Due to the long accrual period and different staging editions, all patients were converted to the 8^th TNM version ³.

All patients underwent OPHL ⁴ or TLM cordectomies according to the European Laryngology Society (ELS) classification ^5,6. Elective neck dissection was performed according to the policy of each centre.

T3 and T4 tumours were grouped according to 4 prognostic subcategories as defined by Succo et al. ⁷ as follows: subcategory I (anterior pT3 with normal arytenoid mobility); subcategory II (posterior pT3 with impaired/absent mobility); subcategory III (anterior pT4 with normal mobility); and subcategory IV (posterior pT4 with impaired/absent mobility).

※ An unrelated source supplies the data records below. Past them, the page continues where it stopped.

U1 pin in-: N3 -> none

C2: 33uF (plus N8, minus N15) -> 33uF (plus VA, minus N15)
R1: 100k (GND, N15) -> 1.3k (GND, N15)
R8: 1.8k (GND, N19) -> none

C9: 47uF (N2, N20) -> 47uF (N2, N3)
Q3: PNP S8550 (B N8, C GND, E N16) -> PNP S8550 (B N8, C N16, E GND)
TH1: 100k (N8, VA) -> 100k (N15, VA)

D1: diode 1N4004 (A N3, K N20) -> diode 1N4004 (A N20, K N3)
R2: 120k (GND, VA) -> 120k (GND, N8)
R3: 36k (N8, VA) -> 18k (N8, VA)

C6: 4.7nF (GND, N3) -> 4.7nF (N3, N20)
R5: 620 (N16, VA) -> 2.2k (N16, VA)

The variables collected included: demographic data; previous surgery (which we defined as “major” in case of OPHL, versus “minor” in case of TLM); type of surgical approach; adjuvant therapy.

According to NCCN guidelines, indications for PORT are pT3-T4 tumours, any tumour with positive surgical margins, and at least one of the following features: close margins, perineural invasion (PNI), lympho-vascular invasion (LVI); in case of positive margins or extranodal extension (ENE) concurrent cisplatin-based CHT was added to PORT. RT was delivered with 3D-conformal (3D-CRT) or intensity modulated (IMRT) technique, and standard doses for adjuvant intent (i.e. 60-70 Gy to the surgical tumour bed and 50-54 Gy for elective treatment of neck lymph nodes).

Statistical analysis

Records before the year 2005 (n = 1) and patients with primary subglottic tumours (n = 2) were excluded. Due to the low number of subjects per strata we combined tumour size and extent (T), lymph node status (N) and grading (G) into 2 groups each (Tab. I). Absolute and relative frequencies were used to summarise discrete variables. G, minor surgery, LVI and PNI missing data were imputed using fully conditional specification method based on linear discriminant analysis modelling of all other available variables.

We used standardised mean difference (SMD) to inspect the imbalance between adjuvant treatment groups.

Propensity score (PS) to receive the treatment was estimated with covariate balancing PS (CBPS) model. As PS predictors, we included variables: (1) related to treatment decision, (2) imbalanced among treatment group and also (3) prognostic for the outcome. For each subject we computed the inverse of the probability of receiving the treatment actually received to weight observations (IPW) in the outcome models and estimated the average treatment effect on treated (ATT). A threshold of 10% was applied to determine residual imbalances after weighting procedure.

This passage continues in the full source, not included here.